Ojan, do you know if this is a recent regression?

I don't know. Just stumbled across it. I feel like I've seen this before though.

Just repro'd on Chrome 54 on MacOS, so I don't think it's a regression.
I did not repro with UAv2 though, so I'm guessing mustaq has fixed this already :)

Might be a good argument mustaq can use for why the old gesture logic needs to change (i.e. it's hard for developers to get right).

Although, I'm confused why the popup blocker is even involved with ctrl+click of a link...unless maybe the site is capturing the click and dispatching their own window.open?

Two observations:
- On every link the second ctrl-click works.
- First ctrl-click on link1 then second on link2 doesn't work.
- The link in www.example.com doesn't repro this bug.

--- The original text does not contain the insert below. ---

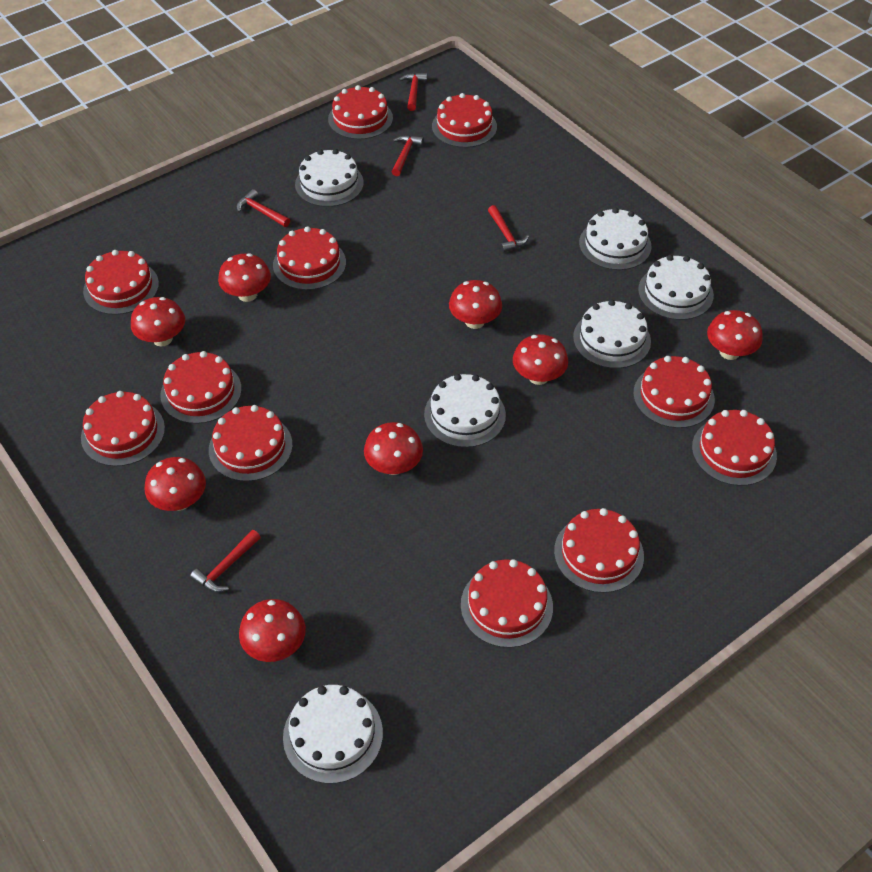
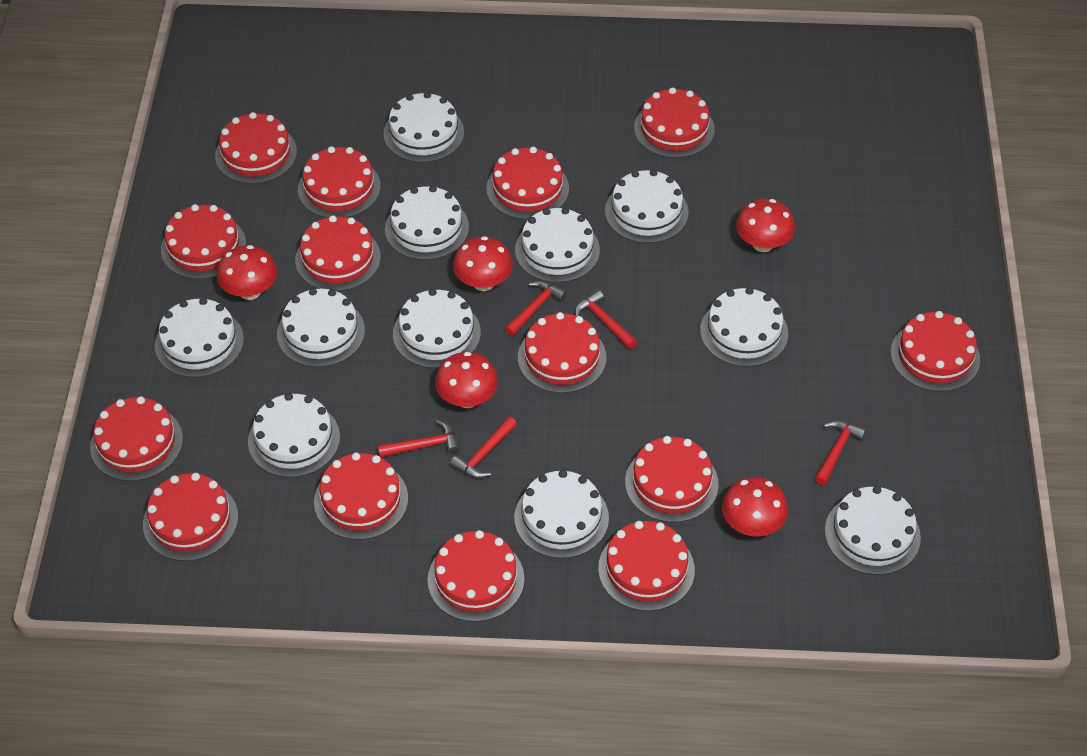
red cake: 11 -> 14
red mushroom: 8 -> 5
white cake: 6 -> 11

Btw, seems unrelated to site isolation, repros on my test Surface.

ojan: Yeah usually in these cases the site is intercepting the click and dispatching window.open later.

Not a site problem:
- Works perfectly in Firefox and Edge (hopefully no UA sniffing).
- Ctrl-clicks doesn't go through create_window.cc (unlike window.open() at console).

Enabling UAv2 fixes the popup blocker problem but the new tab still gets focus (unlike Edge/FF).

Charlie, does ctrl-click consume activation?  Or is it supposed to?  I can recall seeing a code that a renderer skips sending focus request to browser if there is no user activation.  This bug could have some link to it.

ctrl-click consumes activation in M67+, so I don't think that's what is happening here.

I think the site is spoofing a ctrl-click, via a simulated mouse event.